Il y a trois ans, deux jeunes essayistes, Stella Magliani-Belkacem et Félix Boggio Ewanjé-Epée, avaient été cloués au pilori médiatique et taxés d’homophobie (alors même qu’ils soutenaient le mariage pour tous…) pour avoir souligné les impasses, les impensés et les angles morts de «l’action de solidarité internationale menée par les groupes LGBT hégémoniques» (dans Les Féministes blanches et l’empire, publié en 2013 aux éditions La Fabrique). Et pour avoir rappelé cette évidence : si les pratiques sexuelles entre individus de même sexe existent dans toutes les cultures et à toutes les époques, l’identité gay, en tant qu’identité politique, est historiquement et socialement construite – elle n’a donc rien d’«évident» ni d’«universel».

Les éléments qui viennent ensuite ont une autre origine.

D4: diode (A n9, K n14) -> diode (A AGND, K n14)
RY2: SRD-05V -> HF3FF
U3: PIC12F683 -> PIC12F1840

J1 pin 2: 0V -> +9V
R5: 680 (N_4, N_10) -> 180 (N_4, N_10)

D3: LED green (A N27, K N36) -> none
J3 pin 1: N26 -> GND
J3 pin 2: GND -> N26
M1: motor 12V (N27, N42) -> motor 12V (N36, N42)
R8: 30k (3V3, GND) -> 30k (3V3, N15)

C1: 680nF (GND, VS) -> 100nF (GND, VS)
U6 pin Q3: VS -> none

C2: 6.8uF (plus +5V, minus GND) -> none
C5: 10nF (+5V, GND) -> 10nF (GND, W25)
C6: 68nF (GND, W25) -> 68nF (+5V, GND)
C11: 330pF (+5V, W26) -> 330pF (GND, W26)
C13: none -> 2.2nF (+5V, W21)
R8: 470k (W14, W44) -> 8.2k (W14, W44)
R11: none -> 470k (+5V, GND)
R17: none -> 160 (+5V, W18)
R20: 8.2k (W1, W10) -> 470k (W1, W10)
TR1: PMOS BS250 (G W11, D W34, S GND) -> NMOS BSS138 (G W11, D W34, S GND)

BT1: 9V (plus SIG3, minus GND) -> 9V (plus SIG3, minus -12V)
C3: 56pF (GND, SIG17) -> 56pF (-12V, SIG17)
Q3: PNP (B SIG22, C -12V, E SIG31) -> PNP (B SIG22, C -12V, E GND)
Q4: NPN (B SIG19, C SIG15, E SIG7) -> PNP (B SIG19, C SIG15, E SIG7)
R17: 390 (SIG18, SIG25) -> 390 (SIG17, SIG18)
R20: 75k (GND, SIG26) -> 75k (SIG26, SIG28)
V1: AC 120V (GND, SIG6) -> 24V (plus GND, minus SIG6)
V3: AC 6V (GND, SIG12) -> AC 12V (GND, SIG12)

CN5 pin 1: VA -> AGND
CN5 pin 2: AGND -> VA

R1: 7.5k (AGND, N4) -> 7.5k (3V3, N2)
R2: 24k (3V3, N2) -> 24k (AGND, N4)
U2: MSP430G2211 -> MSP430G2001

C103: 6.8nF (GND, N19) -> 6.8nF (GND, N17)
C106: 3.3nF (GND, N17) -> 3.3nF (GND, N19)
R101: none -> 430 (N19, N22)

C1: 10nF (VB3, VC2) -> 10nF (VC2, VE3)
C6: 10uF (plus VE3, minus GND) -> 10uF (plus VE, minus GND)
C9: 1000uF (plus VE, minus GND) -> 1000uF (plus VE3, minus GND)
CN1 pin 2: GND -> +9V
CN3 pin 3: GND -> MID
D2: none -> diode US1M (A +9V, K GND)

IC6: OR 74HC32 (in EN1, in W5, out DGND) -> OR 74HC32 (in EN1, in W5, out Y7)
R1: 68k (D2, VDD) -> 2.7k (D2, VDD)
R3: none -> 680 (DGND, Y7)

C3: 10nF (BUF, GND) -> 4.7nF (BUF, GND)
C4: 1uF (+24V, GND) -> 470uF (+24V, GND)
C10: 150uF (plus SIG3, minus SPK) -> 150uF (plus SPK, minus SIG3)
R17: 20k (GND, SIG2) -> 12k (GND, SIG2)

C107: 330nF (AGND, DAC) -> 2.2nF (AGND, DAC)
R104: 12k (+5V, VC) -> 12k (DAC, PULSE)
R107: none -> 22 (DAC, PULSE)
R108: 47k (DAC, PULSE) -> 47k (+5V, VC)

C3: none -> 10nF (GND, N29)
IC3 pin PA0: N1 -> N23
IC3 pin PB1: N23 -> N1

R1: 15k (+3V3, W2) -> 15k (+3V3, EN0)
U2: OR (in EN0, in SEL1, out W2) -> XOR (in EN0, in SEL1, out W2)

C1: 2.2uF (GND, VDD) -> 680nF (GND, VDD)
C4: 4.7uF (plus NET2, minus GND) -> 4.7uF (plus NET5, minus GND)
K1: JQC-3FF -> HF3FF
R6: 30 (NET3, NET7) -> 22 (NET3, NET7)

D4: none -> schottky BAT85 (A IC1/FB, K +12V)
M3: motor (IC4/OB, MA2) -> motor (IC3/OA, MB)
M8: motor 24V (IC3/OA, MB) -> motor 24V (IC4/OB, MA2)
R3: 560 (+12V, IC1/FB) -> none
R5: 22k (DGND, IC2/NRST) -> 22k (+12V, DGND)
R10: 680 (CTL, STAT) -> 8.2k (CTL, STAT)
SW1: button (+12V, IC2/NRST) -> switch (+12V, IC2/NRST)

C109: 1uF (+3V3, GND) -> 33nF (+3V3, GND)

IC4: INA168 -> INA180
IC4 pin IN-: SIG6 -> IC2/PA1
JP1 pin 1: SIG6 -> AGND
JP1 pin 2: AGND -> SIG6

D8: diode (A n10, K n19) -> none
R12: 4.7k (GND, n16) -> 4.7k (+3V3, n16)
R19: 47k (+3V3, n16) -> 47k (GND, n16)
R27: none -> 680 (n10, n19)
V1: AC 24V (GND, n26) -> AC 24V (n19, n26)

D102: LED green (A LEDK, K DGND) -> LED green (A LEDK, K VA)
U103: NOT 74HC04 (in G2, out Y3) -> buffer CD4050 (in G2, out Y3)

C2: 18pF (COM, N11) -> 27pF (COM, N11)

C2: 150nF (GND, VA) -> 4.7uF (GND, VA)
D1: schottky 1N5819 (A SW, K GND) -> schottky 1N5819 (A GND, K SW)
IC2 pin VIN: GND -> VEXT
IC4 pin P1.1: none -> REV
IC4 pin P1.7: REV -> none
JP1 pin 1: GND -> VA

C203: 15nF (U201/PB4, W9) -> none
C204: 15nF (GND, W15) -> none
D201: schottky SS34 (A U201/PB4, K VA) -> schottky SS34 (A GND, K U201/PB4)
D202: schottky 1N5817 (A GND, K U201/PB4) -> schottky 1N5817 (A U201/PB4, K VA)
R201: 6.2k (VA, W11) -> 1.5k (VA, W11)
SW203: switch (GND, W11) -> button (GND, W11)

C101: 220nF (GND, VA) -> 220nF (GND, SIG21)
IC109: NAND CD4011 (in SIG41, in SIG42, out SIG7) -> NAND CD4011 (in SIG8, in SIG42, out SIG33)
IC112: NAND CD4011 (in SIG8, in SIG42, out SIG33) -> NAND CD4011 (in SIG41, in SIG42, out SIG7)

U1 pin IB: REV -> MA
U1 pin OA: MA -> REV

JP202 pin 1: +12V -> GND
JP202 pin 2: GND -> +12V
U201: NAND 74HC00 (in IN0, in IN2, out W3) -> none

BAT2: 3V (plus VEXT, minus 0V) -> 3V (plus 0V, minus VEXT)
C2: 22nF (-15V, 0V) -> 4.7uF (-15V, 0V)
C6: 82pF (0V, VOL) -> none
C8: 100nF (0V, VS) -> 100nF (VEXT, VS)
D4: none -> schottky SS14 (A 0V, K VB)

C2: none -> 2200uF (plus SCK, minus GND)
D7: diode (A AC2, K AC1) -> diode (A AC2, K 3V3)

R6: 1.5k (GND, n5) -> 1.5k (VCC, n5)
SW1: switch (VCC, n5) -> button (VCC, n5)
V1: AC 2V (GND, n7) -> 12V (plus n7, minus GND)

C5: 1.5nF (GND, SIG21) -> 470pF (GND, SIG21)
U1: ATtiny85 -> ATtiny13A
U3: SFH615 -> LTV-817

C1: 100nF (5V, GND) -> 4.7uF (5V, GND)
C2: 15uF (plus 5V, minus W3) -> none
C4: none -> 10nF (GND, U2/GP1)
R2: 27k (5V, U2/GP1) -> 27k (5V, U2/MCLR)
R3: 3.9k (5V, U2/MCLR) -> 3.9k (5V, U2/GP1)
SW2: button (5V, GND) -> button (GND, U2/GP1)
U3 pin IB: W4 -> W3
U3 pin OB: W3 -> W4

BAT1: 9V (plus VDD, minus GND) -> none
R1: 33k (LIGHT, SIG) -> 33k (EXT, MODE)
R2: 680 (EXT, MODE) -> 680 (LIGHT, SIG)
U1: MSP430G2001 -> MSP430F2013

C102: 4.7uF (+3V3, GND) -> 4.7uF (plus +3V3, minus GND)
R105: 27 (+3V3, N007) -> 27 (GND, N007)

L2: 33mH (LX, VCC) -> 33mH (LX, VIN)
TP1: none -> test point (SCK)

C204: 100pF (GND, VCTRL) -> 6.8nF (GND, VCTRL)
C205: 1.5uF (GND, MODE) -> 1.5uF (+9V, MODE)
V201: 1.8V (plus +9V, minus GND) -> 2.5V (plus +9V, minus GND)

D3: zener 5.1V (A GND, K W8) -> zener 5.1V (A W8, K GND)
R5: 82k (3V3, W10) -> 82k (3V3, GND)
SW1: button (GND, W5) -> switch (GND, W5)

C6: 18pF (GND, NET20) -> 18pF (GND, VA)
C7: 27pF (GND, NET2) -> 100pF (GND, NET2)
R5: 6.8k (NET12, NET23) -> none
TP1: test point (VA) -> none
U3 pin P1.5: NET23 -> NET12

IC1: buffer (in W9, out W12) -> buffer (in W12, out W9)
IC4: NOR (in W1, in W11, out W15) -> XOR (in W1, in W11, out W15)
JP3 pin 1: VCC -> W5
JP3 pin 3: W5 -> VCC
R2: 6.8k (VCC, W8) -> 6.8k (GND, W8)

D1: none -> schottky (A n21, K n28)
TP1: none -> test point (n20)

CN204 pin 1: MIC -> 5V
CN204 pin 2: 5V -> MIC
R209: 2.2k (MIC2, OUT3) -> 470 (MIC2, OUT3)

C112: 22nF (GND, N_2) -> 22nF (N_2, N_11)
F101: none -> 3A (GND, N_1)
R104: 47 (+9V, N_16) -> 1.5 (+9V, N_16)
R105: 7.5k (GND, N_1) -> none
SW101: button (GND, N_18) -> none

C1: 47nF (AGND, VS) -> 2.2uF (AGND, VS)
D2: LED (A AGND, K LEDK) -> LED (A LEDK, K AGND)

Cette multiplicité des formes d’expression de la sexualité et du genre (qui ne peut se réduire au sigle «LGBT»), on en trouvera un aperçu tout au long de la programmation de la seizième édition de Vues d’en face, le festival international du film gay et lesbien de Grenoble. Pour l’occasion, ce numéro 110 d’Hétéroclite accorde une large place à la vie culturelle et LGBT (mais pas que, donc…) de la préfecture iséroise. Bon festival à toutes et tous !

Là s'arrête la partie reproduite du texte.